Misdemeanors & Traffic
Where a defendant has a pending traffic file and a subsequent
misdemeanor charge is filed, the traffic case will be reassigned to the
misdemeanor court.
Traffic
Of none of the above apply, then all Criminal Traffic (CT) and
Traffic (TR) cases will follow the case in that category bearing the
lowest file number. If a defendant has pending both CT and TR cases, the
TR case will follow the lowest numbered CT case.
After a defendant has entered a change of plea and been convicted
under any of the above circumstances and new charge(s) are filed, the
above do not apply and the new charge(s) will be randomly assigned to a
circuit court branch pursuant to the current rotation plan.
For the purpose of disposition only and to accommodate the parties,
counsel and the courts, all pending matters may be consolidated in one
branch with the consent of the parties and the circuit court branches
involved.
501 Continuances
All stipulated requests for a continuance of trial date shall require
the consent of the named parties in writing or on the record and must be
for good cause shown.
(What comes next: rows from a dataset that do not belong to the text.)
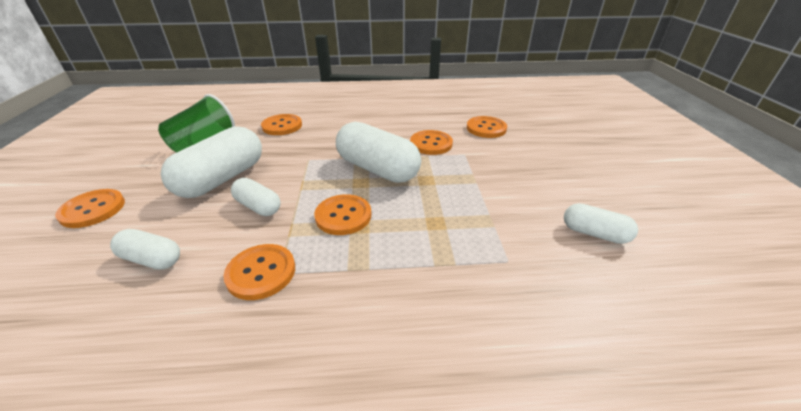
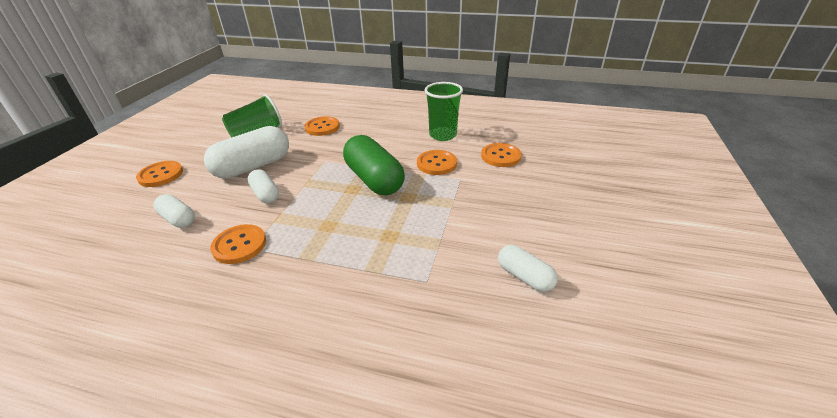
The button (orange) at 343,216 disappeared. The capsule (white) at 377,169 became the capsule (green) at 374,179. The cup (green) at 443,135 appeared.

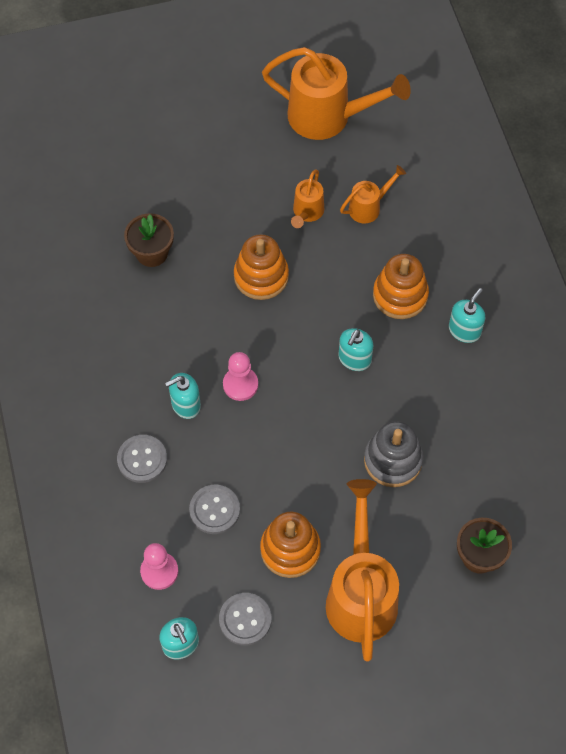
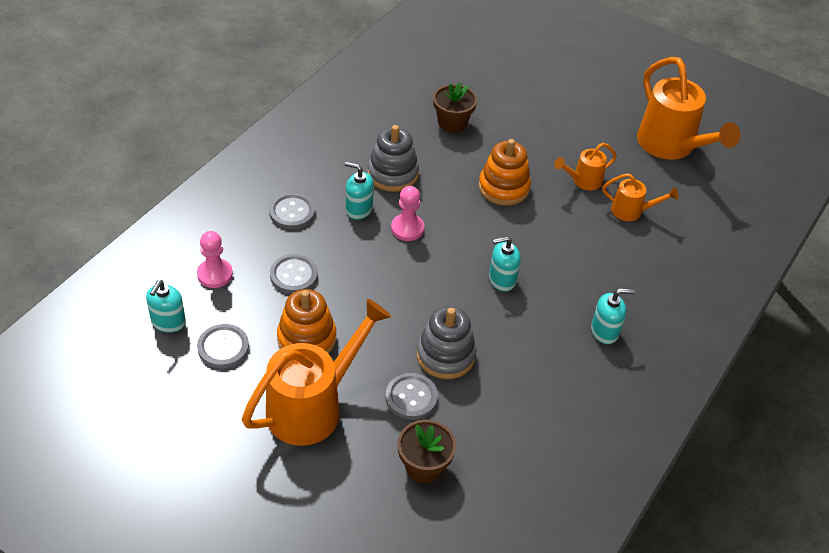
The stacking toy (orange) at 400,295 disappeared. The stacking toy (grey) at 393,174 appeared. The button (grey) at 411,397 appeared.

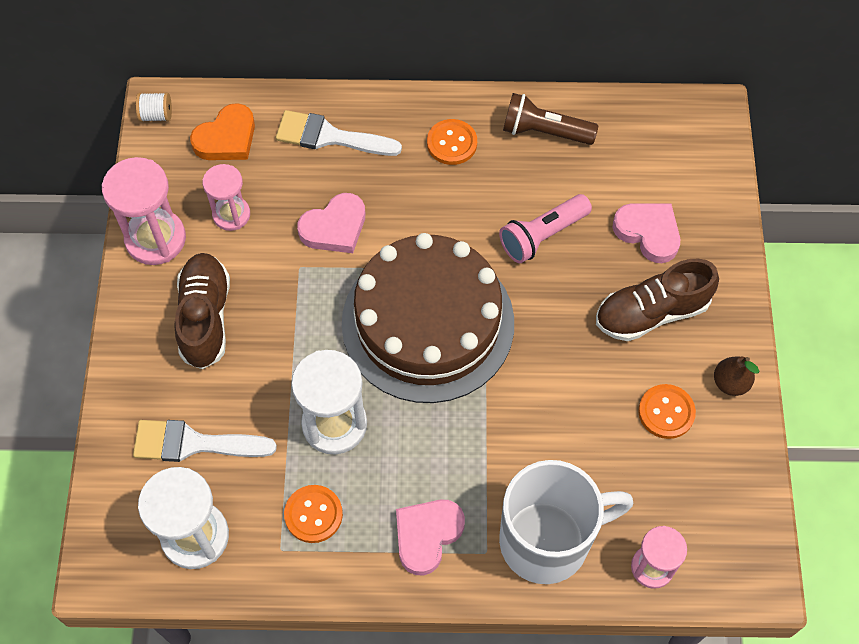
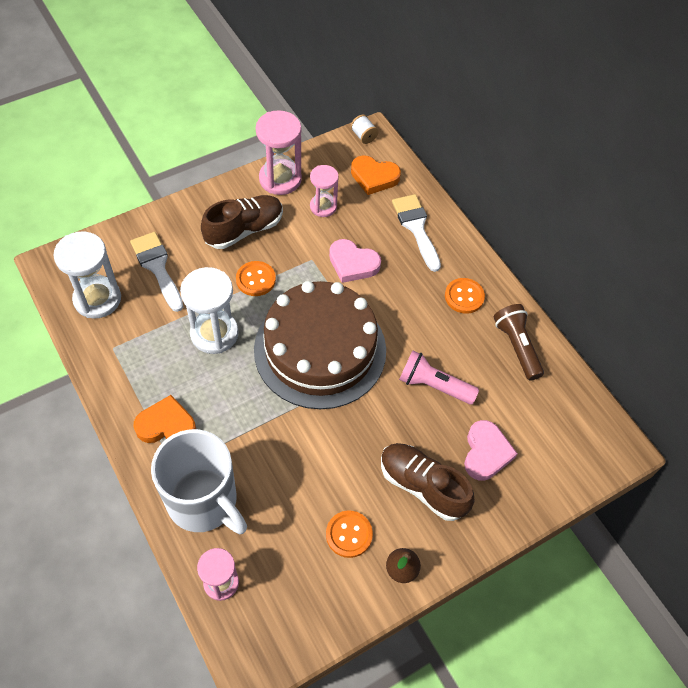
The button (orange) moved from 313,514 to 256,279. The heart (pink) at 427,535 became the heart (orange) at 166,425.

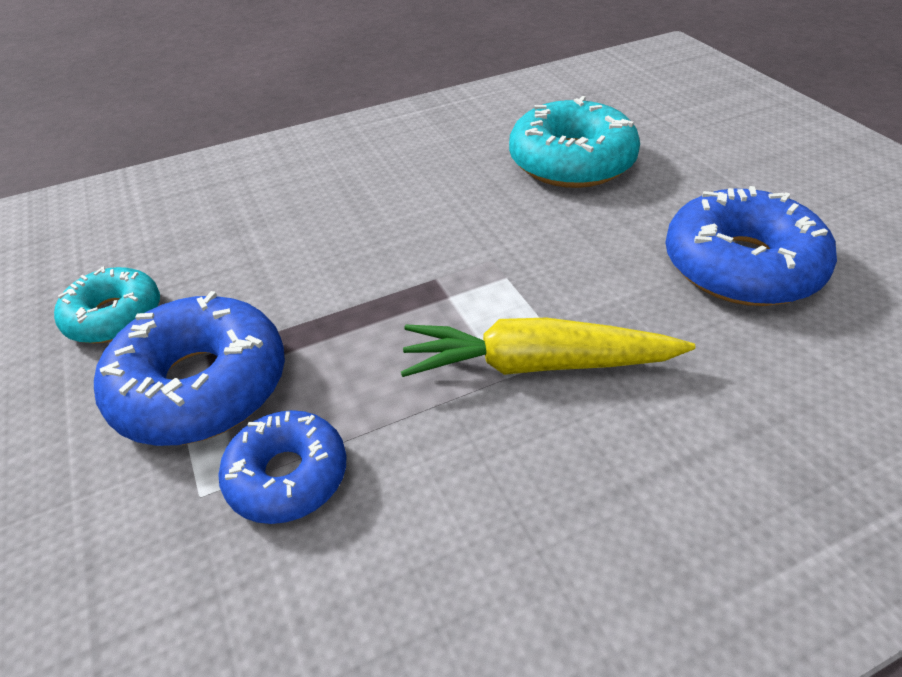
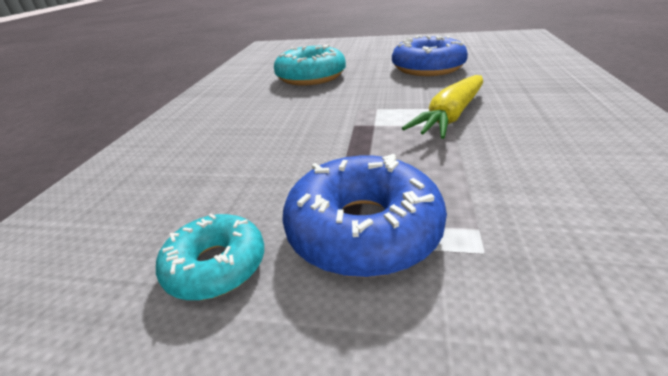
The donut (blue) at 287,476 disappeared.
Non-stipulated requests for a continuance must be
on motion and hearing with good cause shown by the party. All requests
for continuance are subject to the approval of the court.
502 Motion Practice
All discovery demands/motions shall be filed and served on the
opposing party within 10 days of the arraignment. All such demands or
motions shall be complied with or objected to, in writing, within 7 days
thereafter. Any motions to compel discovery shall be filed within 10
days of the latter date.
All other motions (including suppression motions, motions in limine,
and other 901.04 Stats., motions) shall be filed and heard no later than
7 days prior to the time set for the trial. It is the responsibility of
the attorney filing the motion to obtain a hearing date by contacting
the court's deputy clerk or judicial assistant. All motions shall be
supported by affidavits or other papers setting forth, with
particularity, the grounds therefore.
503 Stipulations
The court shall be informed of all agreed facts in writing prior to
trial.
504 Witnesses
Attorneys will be expected to list their potential witnesses during
voir dire for the benefit of the jury.
505 Exhibits
In cases where each attorney has more than five exhibits, they shall
be listed and marked in the clerk of court's office prior to trial.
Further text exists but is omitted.